Super Mario 3D World oraz Galaxy to bez wątpienia moje ulubione współczesne produkcje poświęcone wąsaczowi w czerwonym kombinezonie. Kiedy więc dowiedziałem się, że Nintendo planuje powrócić do dwuwymiarowej rozgrywki (choć mowa o 2,5D, a nie klasycznym 2D), lekko posmutniałem, bo miałem w pamięci rozczarowujące New Super Mario Bros. U Deluxe, którego do tej pory nie udało mi się ukończyć. Nie dlatego, że produkcja była zbyt trudna, po prostu zawsze na pewnym etapie zabawy zaczynała mnie nudzić i męczyć. Nie nastawiałem się zatem zbyt mocno na najnowszą odsłonę przygód popularnego hydraulika, aczkolwiek materiały promocyjne sugerowały, że tym razem może być o wiele lepiej oraz… inaczej. Co tu dużo pisać: twórcy zdecydowanie nie kłamali!

Człowiek Słoń
Super Mario Bros. Wonder co prawda nie wskoczyło na pierwsze miejsce w moim rankingu serii, ale śmiało mogę stwierdzić, że trafiło do czołówki. Głównie ze względu na próbę odświeżenia nieco skostniałej formuły platformówek, które zazwyczaj bazują na tych samych schematach. Oczywiście Nintendo nie wywróciło gatunku do góry nogami, ale przynajmniej postarało się o to, aby Wonder jak najbardziej wyróżniało się na tle konkurencji. Nie obyło się jednak bez prostego rozwoju mechanik z poprzednich części oraz wprowadzenia kilku niezbyt przemyślanych rozwiązań. I w tym miejscu od razu mogę przyczepić się do systemu badge’ów. Na początku wydawało się, że będzie to prawdziwy gamechanger, ale ostatecznie skończyło się na szumnych obietnicach. O co chodzi?
Podczas rozgrywki możemy odblokowywać nowe odznaki dające nam dostęp do unikatowych aktywnych i pasywnych zdolności, jak zamienianie czapki w spadochron, wspinanie się po ścianach, robienie kręciołka podbijającego skok, aktywowanie sensora wykrywającego znajdźki, hasanie po lawie czy korzystanie z rozciągliwej roślinki niczym z liny wyposażonej w hak. Brzmi to fantastycznie, jednakże w rzeczywistości konkretnych badge’ów używałem wyłącznie w obowiązkowych poziomach, w których je odblokowałem, później zaś kompletnie o nich zapominałem. Praktycznie całą grę przeszedłem za pomocą jednej (może dwóch…) umiejętności i nie czułem potrzeby ich zmieniania.

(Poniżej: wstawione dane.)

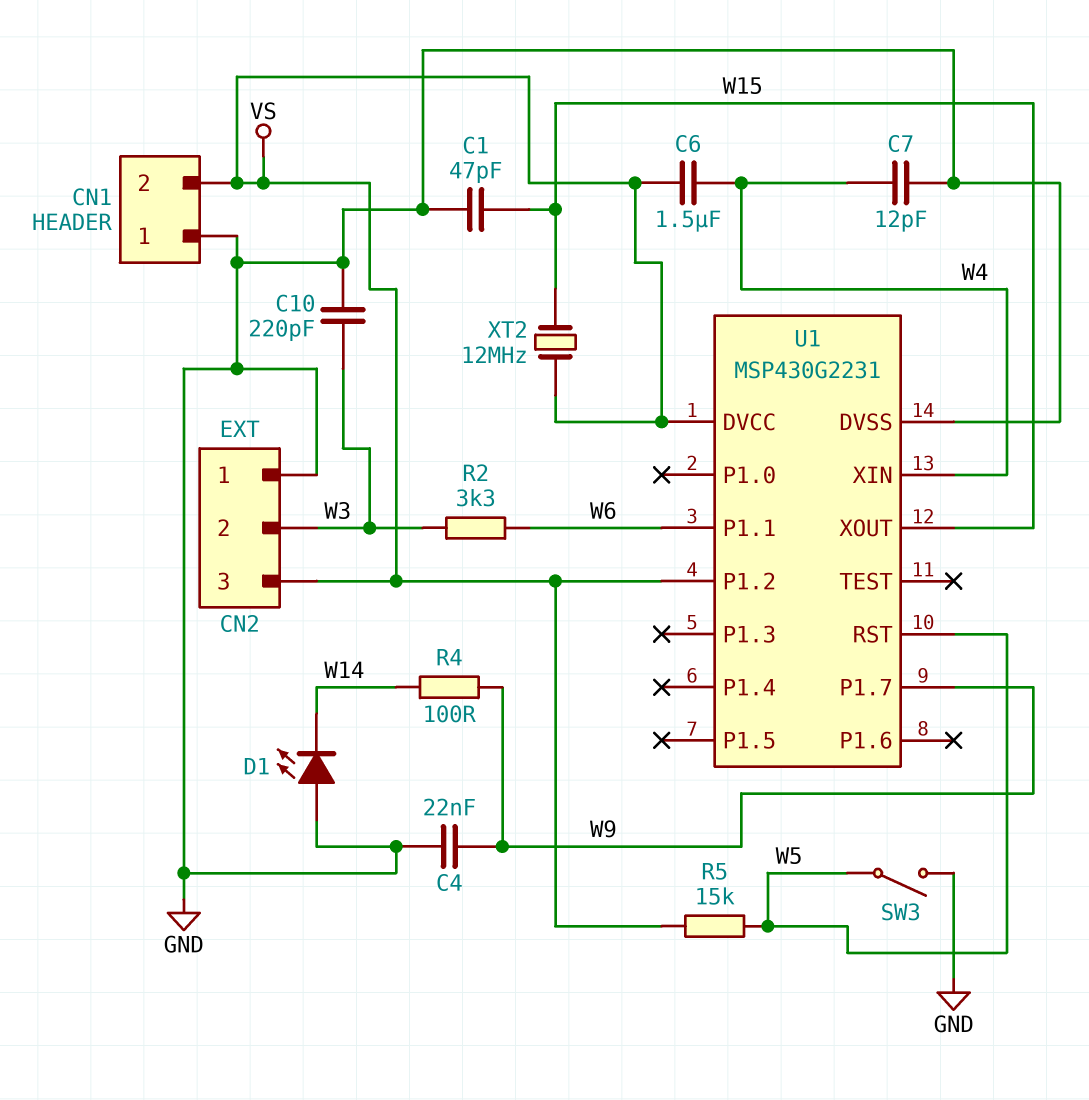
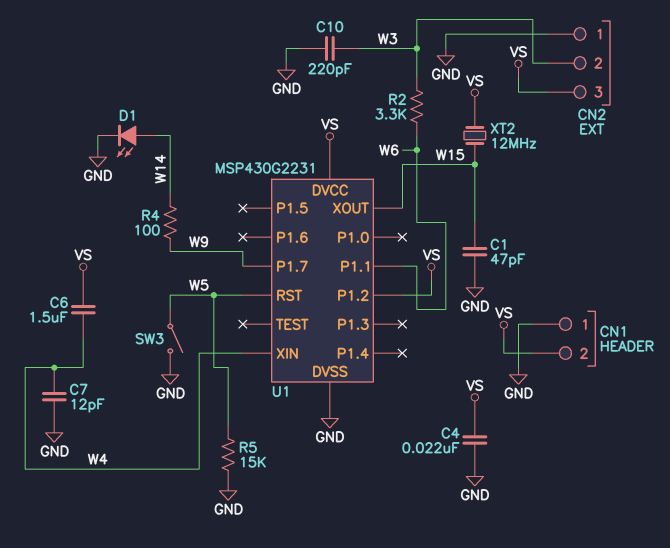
C4: 22nF (GND, W9) -> 22nF (GND, VS)
D1: LED (A GND, K W14) -> LED (A W14, K GND)
R5: 15k (VS, W5) -> 15k (GND, W5)

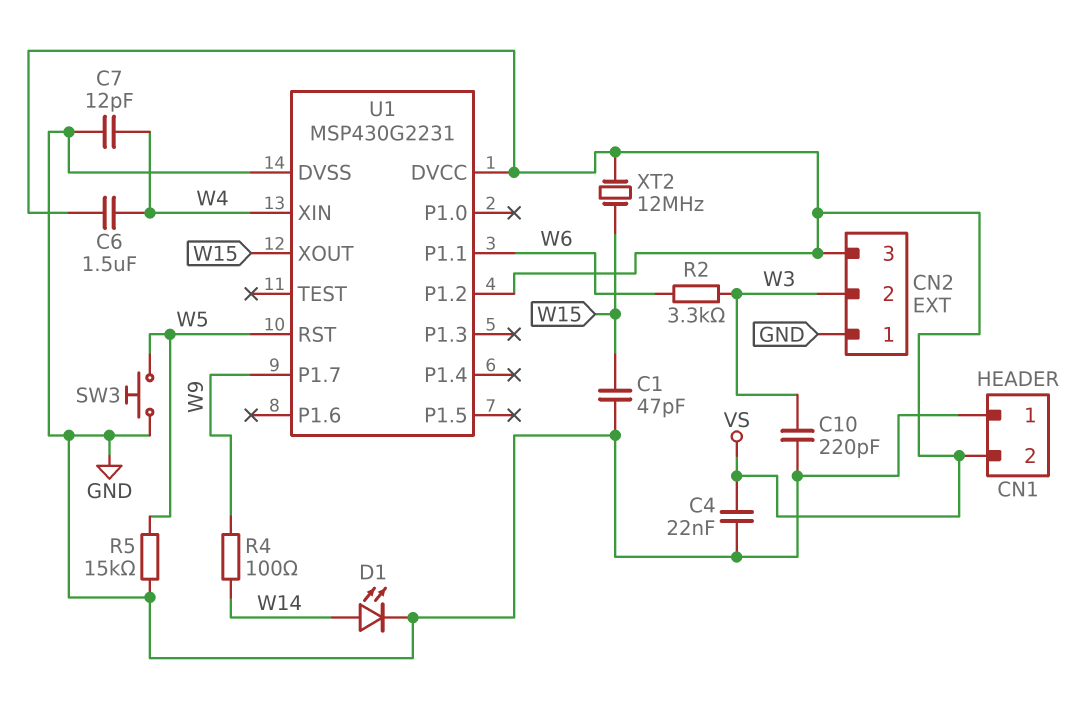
SW3: switch (GND, W5) -> button (GND, W5)

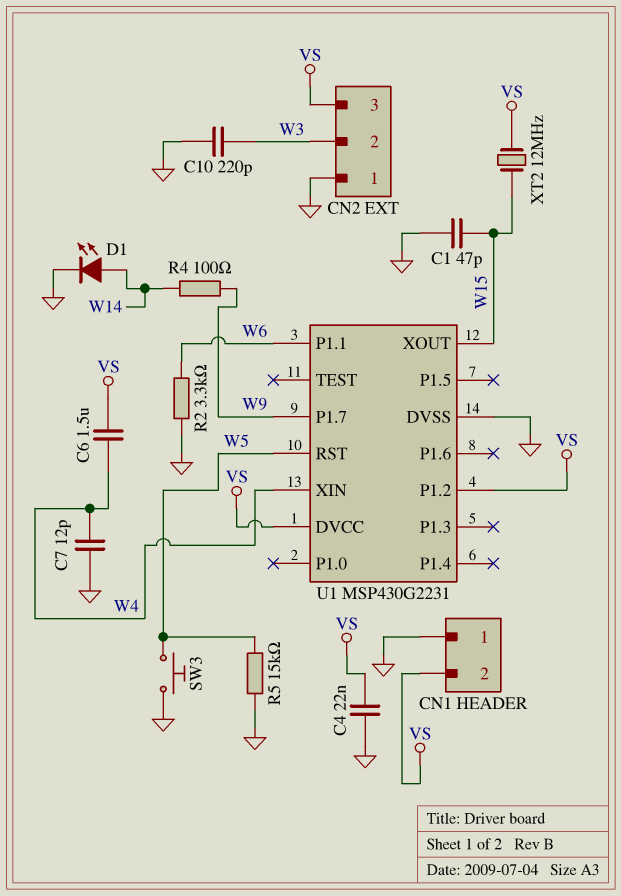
R2: 3.3k (W3, W6) -> 3.3k (GND, W6)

Tego samego nie mogę natomiast powiedzieć o zupełnie nowych dla tej marki power-upach. Jeśli śledziliście kampanię promocyjną Super Mario Bros. Wonder, to z pewnością zdążyliście zakochać się w transformacji w słonia. Cóż, w grze wypada to jeszcze lepiej niż na zwiastunach! Bohater staje się wtedy nieco bardziej ociężały, lecz za to jest w stanie niszczyć obiekty na mapach, bywa odporniejszy na ataki, może walić trąbą w przeciwników i pryskać wodą (co czasem aktywuje drobne sekrety). Ciekawie wykorzystano również potencjał mocy polegającej na używaniu wiertła i wbijaniu się w podłoże lub sufity. Najlepiej natomiast bawiłem się podczas puszczania dużych baniek mydlanych – nie tylko eliminują one przeciwników, ale też można po nich skakać. A to nie koniec atrakcji przygotowanych przez producenta.
Jazda na kwasie, bracie!
Wiem, że posiłkowanie się aluzjami do narkotyków, gdy mowa o grze dla dzieci, wydaje się nietaktowne, ale proszę was… Nintendo samo do tego prowokuje! Sonic pozyskuje moce poprzez wchłanianie energii kryształów, Crash Bandicoot staje się nieśmiertelny po przywdzianiu magicznej maski, Kirby wchłania swoich przeciwników (co w sumie też trochę niepokoi), a wąsaty hydraulik Mario to typ, który przez całe życie leci na grzybach. W Wonder twórcy poszli o krok dalej, ponieważ wprowadzili cudowne kwiaty o fantastycznych właściwościach. Wystarczy dotknąć taką roślinę, aby całkowicie zmienić zasady działania świata oraz występujące w nim zjawiska. Oglądałem film „Tenacious D: Kostka Przeznaczenia” i wiem, co oznacza taka szalona jazda.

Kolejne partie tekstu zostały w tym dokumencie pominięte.